Jay worked on building sites in his late 20s. It was then that he started volunteering with a charity working with young people at risk, found he had an affinity with the participants and began to mentor them.

“A lot of the other mentors were white, middle class and from privileged backgrounds,” he says. “I was different. I knew the hard life they were talking about because I had lived it.” That flicker of recognition in their eyes, he says, helped him connect naturally with them.

“The only thing I really had going for me was my ability to talk and relate to underprivileged kids,” he adds.

While studying for his degree at Buckinghamshire New University – with the support of a scribe for exams and speech recognition software – he began working with Oxfordshire police’s independent race relations advisory panel.

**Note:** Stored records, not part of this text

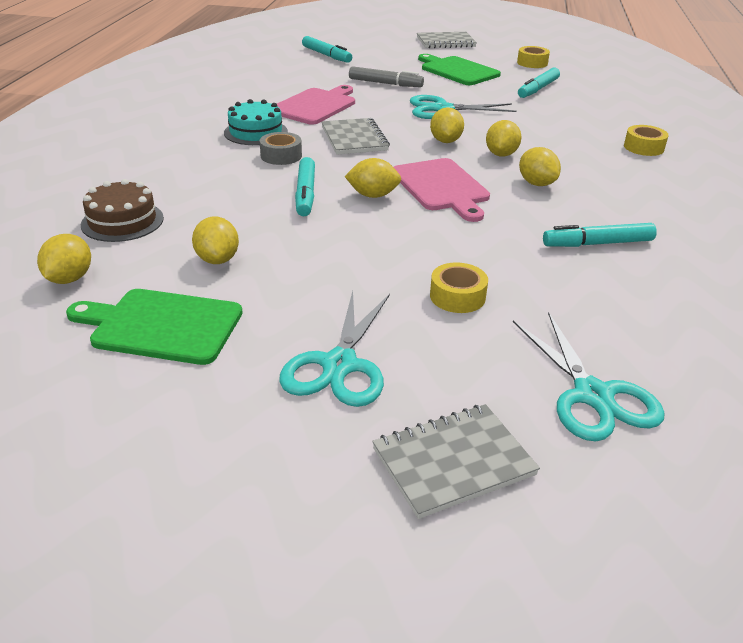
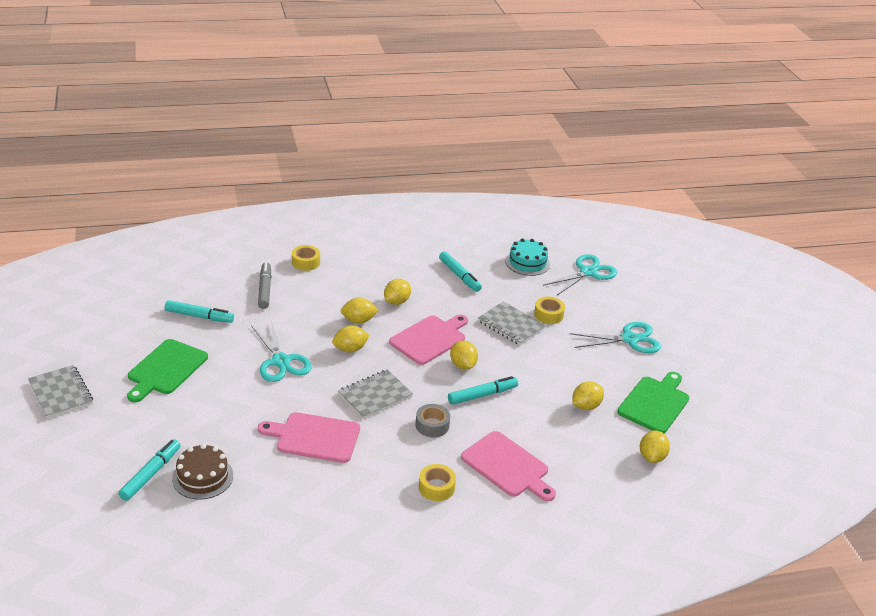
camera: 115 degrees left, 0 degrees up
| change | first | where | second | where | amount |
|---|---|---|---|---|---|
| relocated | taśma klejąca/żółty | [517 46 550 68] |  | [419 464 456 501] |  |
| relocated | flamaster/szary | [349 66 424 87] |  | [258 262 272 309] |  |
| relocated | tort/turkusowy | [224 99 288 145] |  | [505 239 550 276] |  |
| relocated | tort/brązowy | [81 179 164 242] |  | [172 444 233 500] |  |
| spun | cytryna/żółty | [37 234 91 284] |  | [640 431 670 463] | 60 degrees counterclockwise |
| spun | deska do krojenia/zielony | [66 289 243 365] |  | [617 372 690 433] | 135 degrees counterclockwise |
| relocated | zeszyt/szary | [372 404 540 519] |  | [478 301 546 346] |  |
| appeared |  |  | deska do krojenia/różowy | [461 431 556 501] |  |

Soon, this had crystallised into the Street Dreams project, the workshops for young people that he ran with Jade in a bid to lower racial tensions on the streets. They set up football and boxing clubs in inner-city estates in a bid to get different communities talking to each other; even an amateur radio station.

“And it worked,” he says. “As the understanding between the two communities grew, the tensions dissipated and the conflicts fell away.

“We hadn’t waved a magic wand. We had just gone there and done what nobody had ever done to these people before. We listened to them.”

He says that Street Dreams showed him some of the very worst aspects of modern society every day. But he continued to believe he could make a difference.

Then, shortly after his 40th birthday in February 2010, everything began to unravel. The council funding for the youth clubs they were running began to dry up.

It was Jade, who had a background in textiles, who came up with the couple’s plan B: teaching young people to renovate old furniture.

Jay says: “I stuck four fence posts in the lawn in our back garden, and chucked a tarpaulin over them to make a primitive work space.”

Their new project was named Out Of The Dark – a reference to the light they were bringing into people’s lives, as well as to the old pieces of furniture being renovated.

When the first few kids came to their tarpaulin workshop, Jay declared: “I’m going to show you how to make money from nothing.” Restorers were on hand to teach the sort of restoration techniques now familiar from The Repair Shop.

“I realised that furniture restoration was a metaphor for the lives of the young people we were helping,” he says.

And it’s the same, he suggests, with his much-loved TV show, where people bring in treasured family heirlooms for restoration.

As he told Prince Charles at Windsor Castle recently: “It’s all about sustainability, it’s all about teaching the next generation.”